Population (2016 Census)
- • Total: 39,515
- Time zone: UTC+3:30 (IRST)

= Fariman =

City in Razavi Khorasan Province, Iran

Fariman (فريمان) (Note: Also romanized as Farīmān; also known as Farīmūn) is a city in the Central District of Fariman County, Razavi Khorasan Province, Iran, serving as capital of both the county and the district.

==Demographics==
===Population===
At the time of the 2006 National Census, the city's population was 32,610 in 8,203 households. The following census in 2011 counted 36,550 people in 10,254 households.
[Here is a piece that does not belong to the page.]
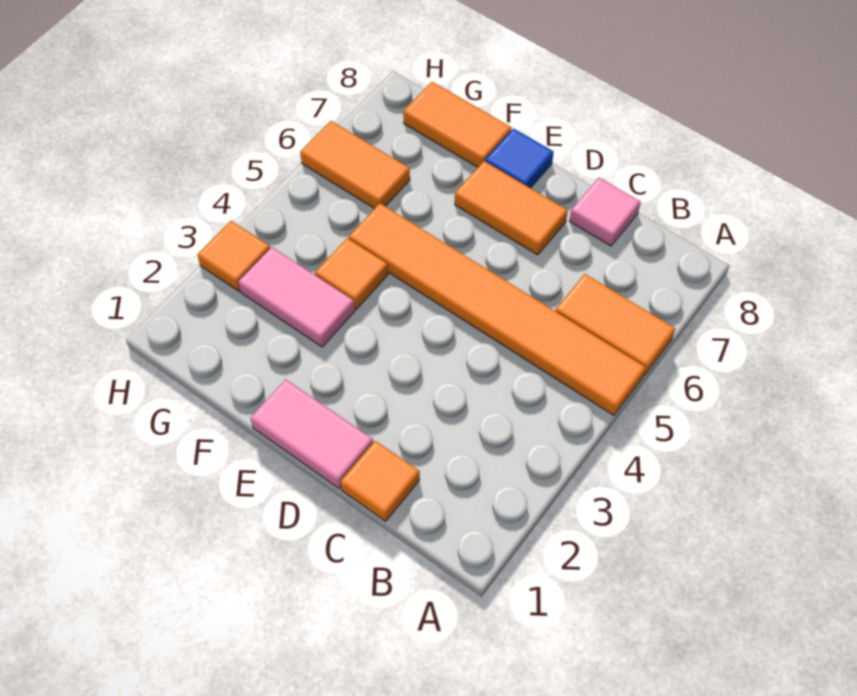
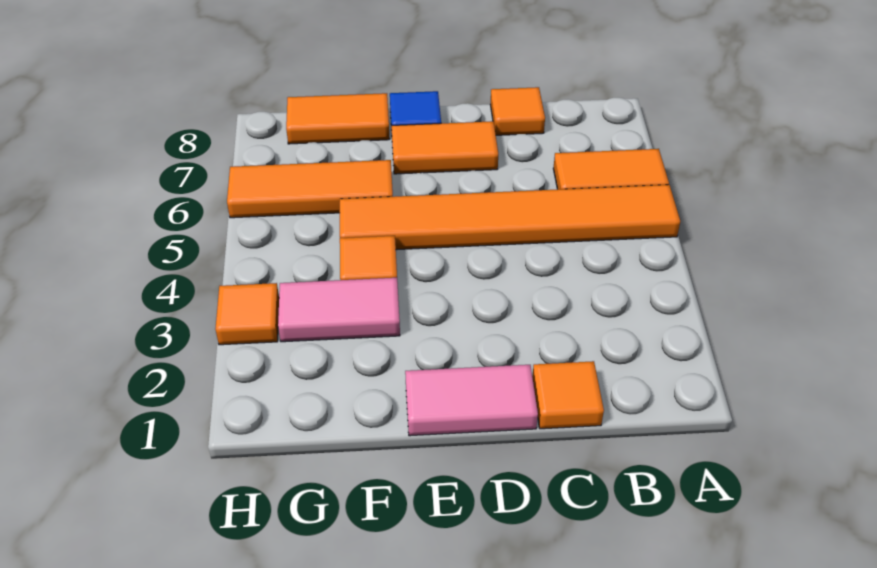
pink tile C8 level 1 -> orange tile C8 level 1
orange tile G6:H6 level 1 -> orange tile F6:H6 level 1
The 2016 census measured the population of the city as 39,515 people in 11,755 households.

==Climate==

Climate data for Fariman(2006-2010 normals), elevation: 1,460.0 m (4,790.0 ft)
| Month | Jan | Feb | Mar | Apr | May | Jun | Jul | Aug | Sep | Oct | Nov | Dec | Year |
| Mean daily maximum °C (°F) | 4.1 (39.4) | 7.9 (46.2) | 15.6 (60.1) | 19.4 (66.9) | 25.5 (77.9) | 29.5 (85.1) | 30.8 (87.4) | 29.8 (85.6) | 25.9 (78.6) | 21.7 (71.1) | 14.2 (57.6) | 7.4 (45.3) | 19.3 (66.8) |
| Daily mean °C (°F) | −1.0 (30.2) | 2.6 (36.7) | 9.2 (48.6) | 13.0 (55.4) | 18.1 (64.6) | 21.1 (70.0) | 22.5 (72.5) | 21.2 (70.2) | 17.2 (63.0) | 13.8 (56.8) | 7.9 (46.2) | 2.5 (36.5) | 12.3 (54.2) |
| Mean daily minimum °C (°F) | −6.1 (21.0) | −2.7 (27.1) | 2.8 (37.0) | 6.6 (43.9) | 10.6 (51.1) | 12.8 (55.0) | 14.1 (57.4) | 12.7 (54.9) | 8.5 (47.3) | 5.8 (42.4) | 1.5 (34.7) | −2.4 (27.7) | 5.3 (41.6) |
| Average precipitation mm (inches) | 25.9 (1.02) | 37.7 (1.48) | 60.2 (2.37) | 47.3 (1.86) | 33.4 (1.31) | 3.6 (0.14) | 0.1 (0.00) | 0.4 (0.02) | 1.6 (0.06) | 2.8 (0.11) | 15.1 (0.59) | 20.2 (0.80) | 248.3 (9.76) |
| Average relative humidity (%) | 70 | 68 | 56 | 58 | 46 | 33 | 31 | 27 | 31 | 38 | 51 | 65 | 48 |
Source: Iran Meteorological Organization (temperatures), (humidity), (precipitation)

==Notable people==
- Khodadad Azizi, born in Fariman; Iranian Football player
- Hassan Ghazizadeh Hashemi, born 21 March 1959 in Fariman; Minister of Health and Medical Education of President Hassan Rouhani
- Morteza Motahhari, 31 January 1919 in Fariman - 1 May 1979; an Iranian cleric, philosopher, lecturer, and politician
- Hadi Khorsandi, born 22 July 1943 (age 75) in Fariman; poet, and writer of Persian socio-political issues.